IŞİD'in İslam şeriatını dikkatle uyguladığını söylüyor. Örgütün kafa kesmesini ise Suudi Arabistan'daki şeriatla kıyaslayarak savunuyor ve yine bir soruyla bitiriyor yanıtını:

"Suudi Arabistan'da şeriatla hükmederler. Orada da adamın kellesi kesilir. Orada da gelirler adamın kellesini koyarlar tahtaya kılıç ile keserler. Eğer IŞİD terörist ise, mahkeme edip, kellesini kesiyorsa Suudi Arabistan da mı terörist?"

IŞİD'e mi güveneyim yoksa Türkiye'ye mi güveneyim?

Bütün bunlara rağmen Haziran'da geldiği İstanbul'da iş bulmak, mümkünse ailesini de getirmek istiyor.
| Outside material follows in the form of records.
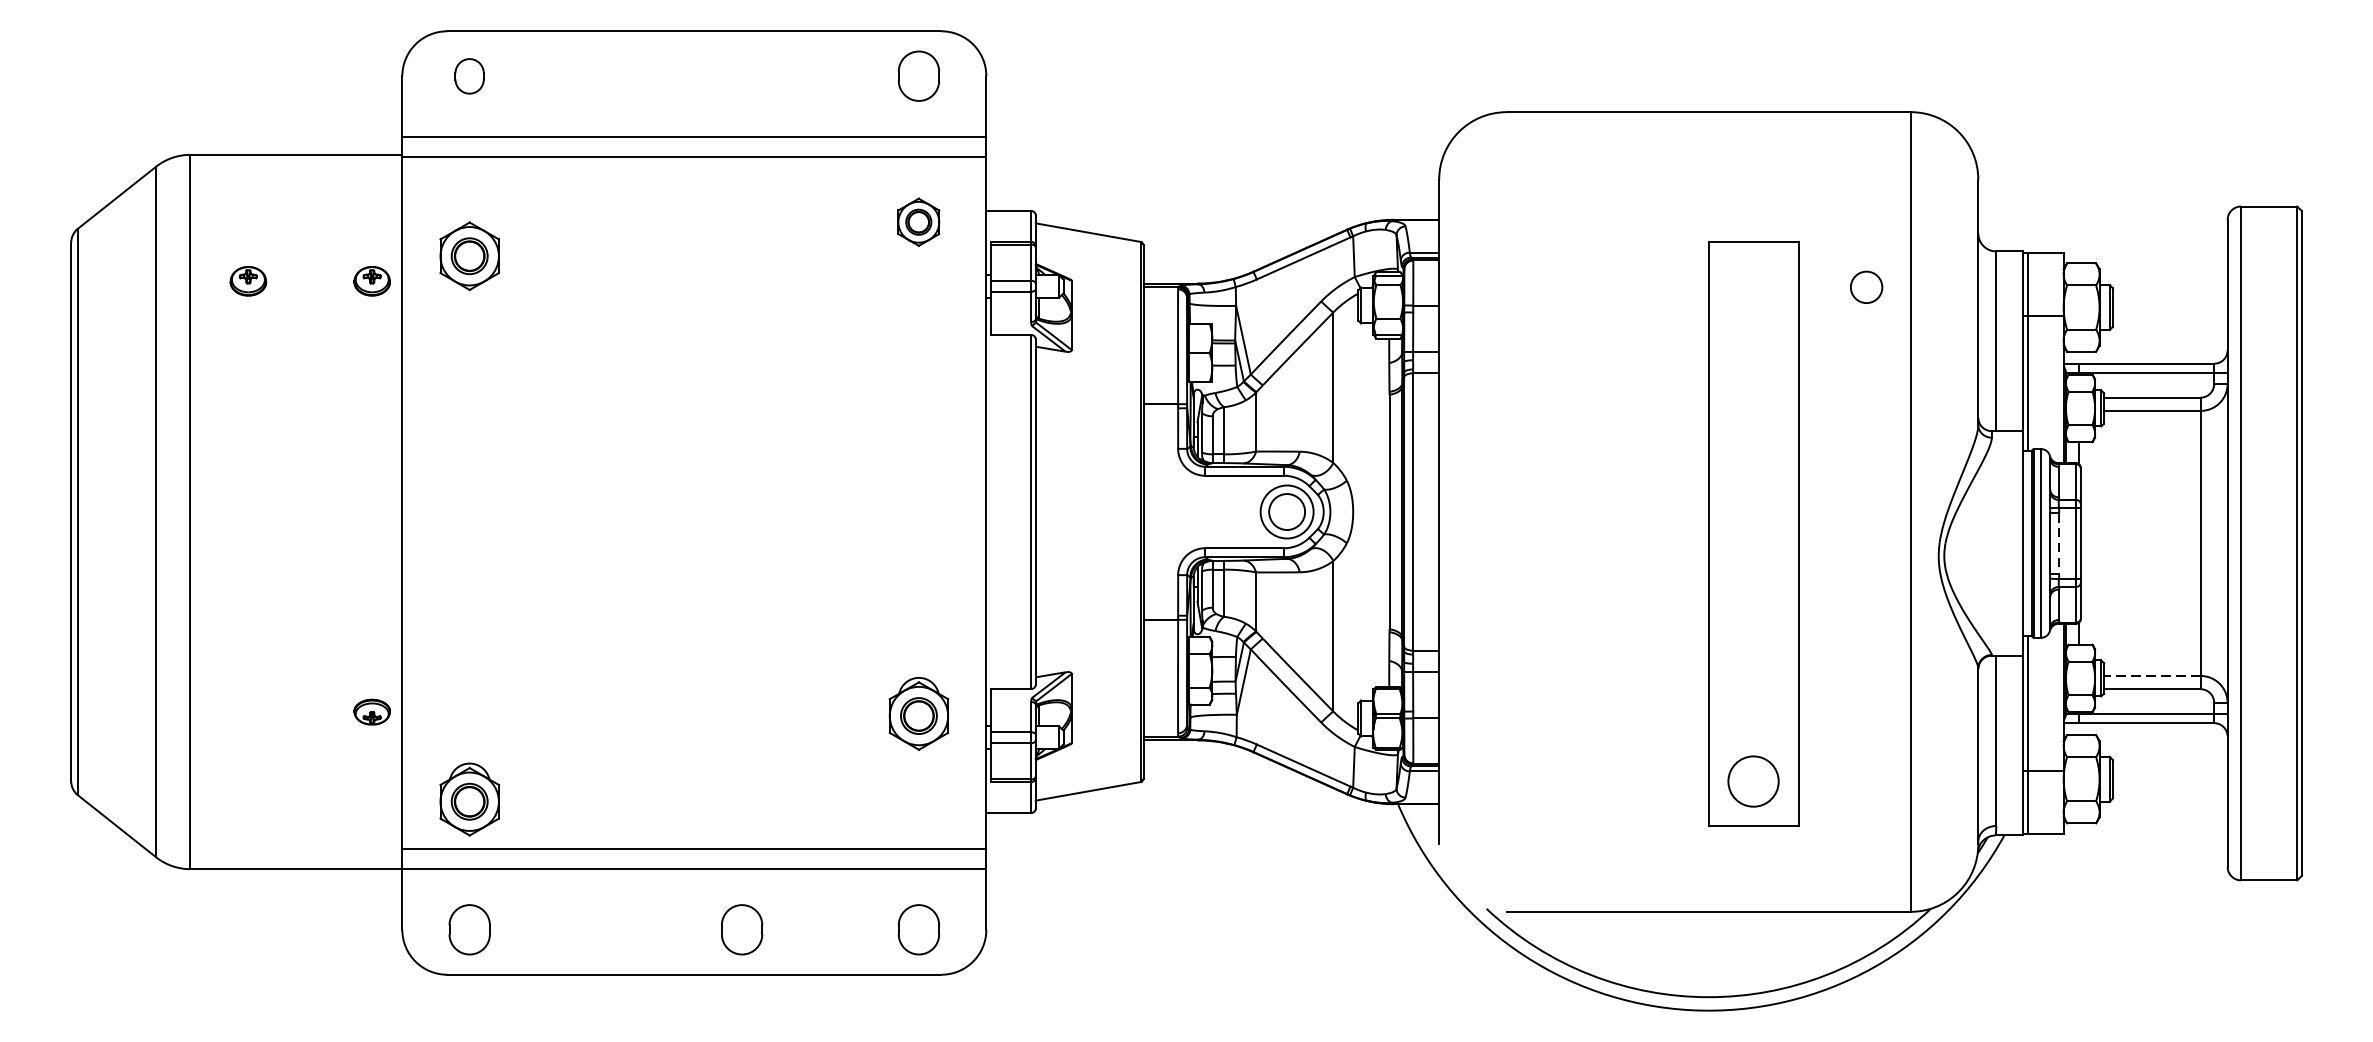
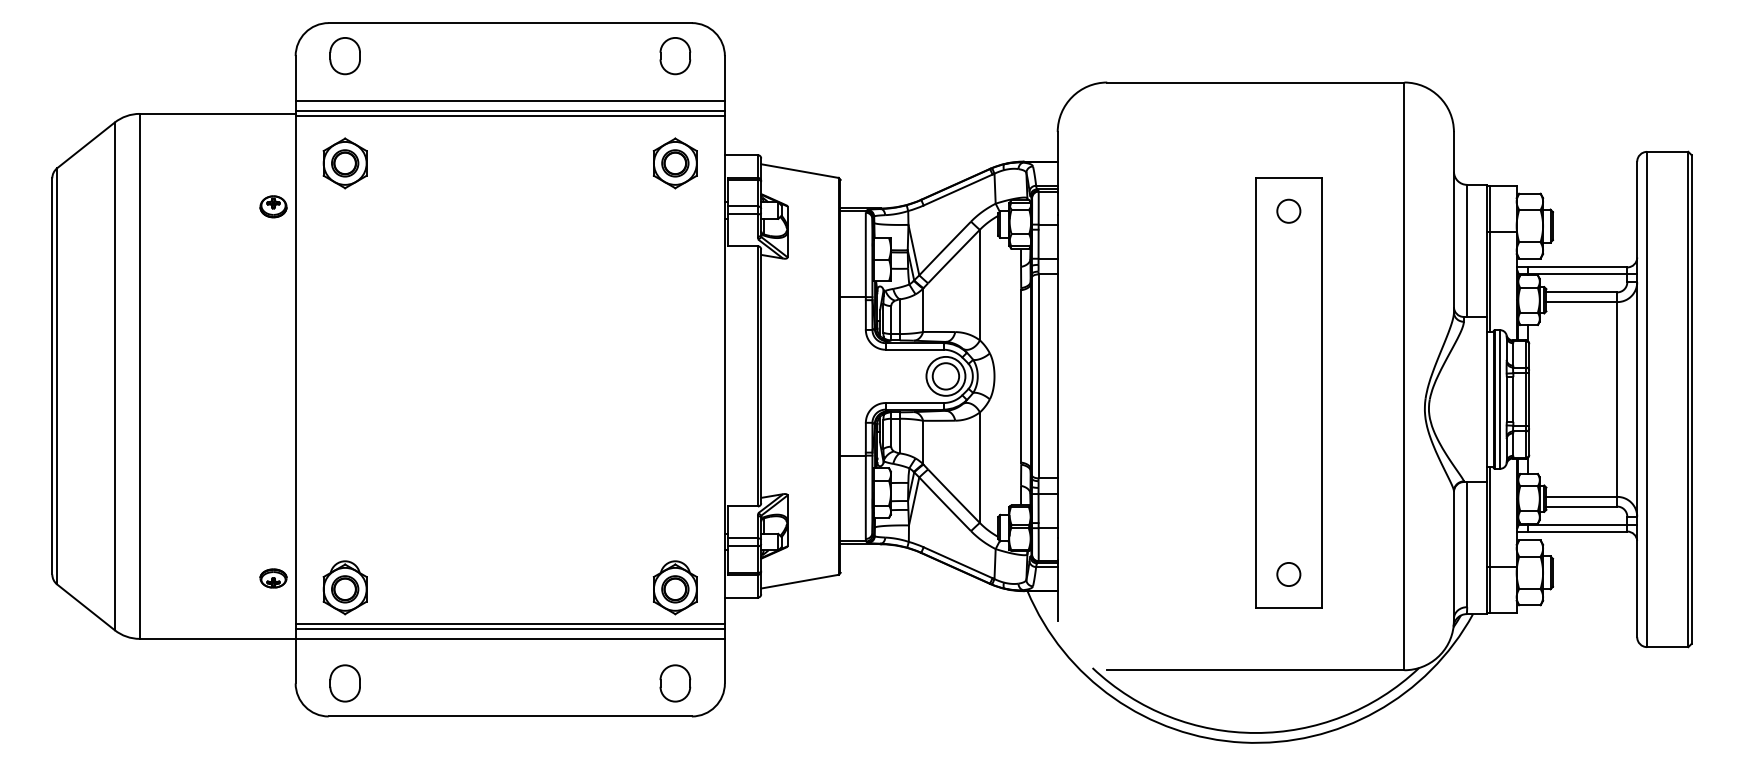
part: (468, 76) -> (344, 56), size x1.43
line: (693, 150) -> (509, 110), added
part: (917, 222) -> (674, 163), size x1.43
part: (468, 256) -> (344, 163), moved
part: (248, 280) -> (182, 206), removed
circle: (1866, 286) -> (1288, 210), moved
line: (2059, 544) -> (1513, 400), dashed -> solid
line: (2151, 675) -> (1581, 496), dashed -> solid
part: (372, 712) -> (273, 578), moved
part: (917, 713) -> (674, 587), moved
circle: (1753, 781) -> (1288, 574), size x0.62
line: (693, 855) -> (509, 628), added
part: (742, 929) -> (545, 683), removed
Ancak hem iş bulmak için Türkiye'nin onlara yardım etmediğini hem de ailesi için buraya gelmenin zor olduğunu söylüyor. Peşmergenin kontrol noktalarından geçmek isteyen Türkmenleri ve Arapları geri çevirdiğini, ailesinin buraya gelmek için Erbil'den binecekleri uçağa yetişmek amacıyla beş gün öncesinden yola çıktığını anlatıyor. "Benim 10 yaşındaki oğlum, karım köpeğin kurdun içinde çölde yattı, Koymadılar öbür tarafa." diyor.

Musul'da gıda sıkıntısı yaşandığını, çocuklar için süt olmadığını söylüyor.

Ekonomik durumun kötüleşmesinden IŞİD'i sorumlu tutmadığı gibi bu sıkıntıları IŞİD'e bağlamıyor. ‘Türkiye nasıl Kürtleri, Ezidileri aldı, yemek gönderdi. Musul'a niye göndermiyor? Şimdi Türkiye Sincar Ezidlerini gördükleri gibi Türkmenleri de görsün. Ben Türkmenim geleyim, Türkiye'de olayım istiyorum. IŞİD'e mi güveneyim yoksa Türkiye'ye mi güveneyim? Benim çocuklarım çölde yatmış. Kime güveneyim?"

Tütüncü ise bu tablonun yavaş yavaş değişeceği görüşünde. Bunda konuştuğum Musullu Türkmen'in söylediği ekonomik koşulların etkisi olacağını düşünüyor.

"Ama şimdi feryat etmeye başlayanlar var. İlk başta IŞİD bizi Şii baskısından kurtardı diye bakılıyordu ama artık IŞİD kendi hakimiyetini kurdukça ve asıl yüzünü göstermeye başladıkça millet IŞİD'e karşı sempatisini kaybetmeye başlıyor." diyor.

IŞİD Musul'u Haziran ayının başında almış, Irak ordusunun paralı askerlerinin ve güvenlik güçlerinin kenti savunmadan kaçması tartışılmıştı. Irak'ın en büyük şehirlerinden birinin IŞİD'in eline geçmesi, örgütü dünya gündeminin üst sıralarına taşımıştı.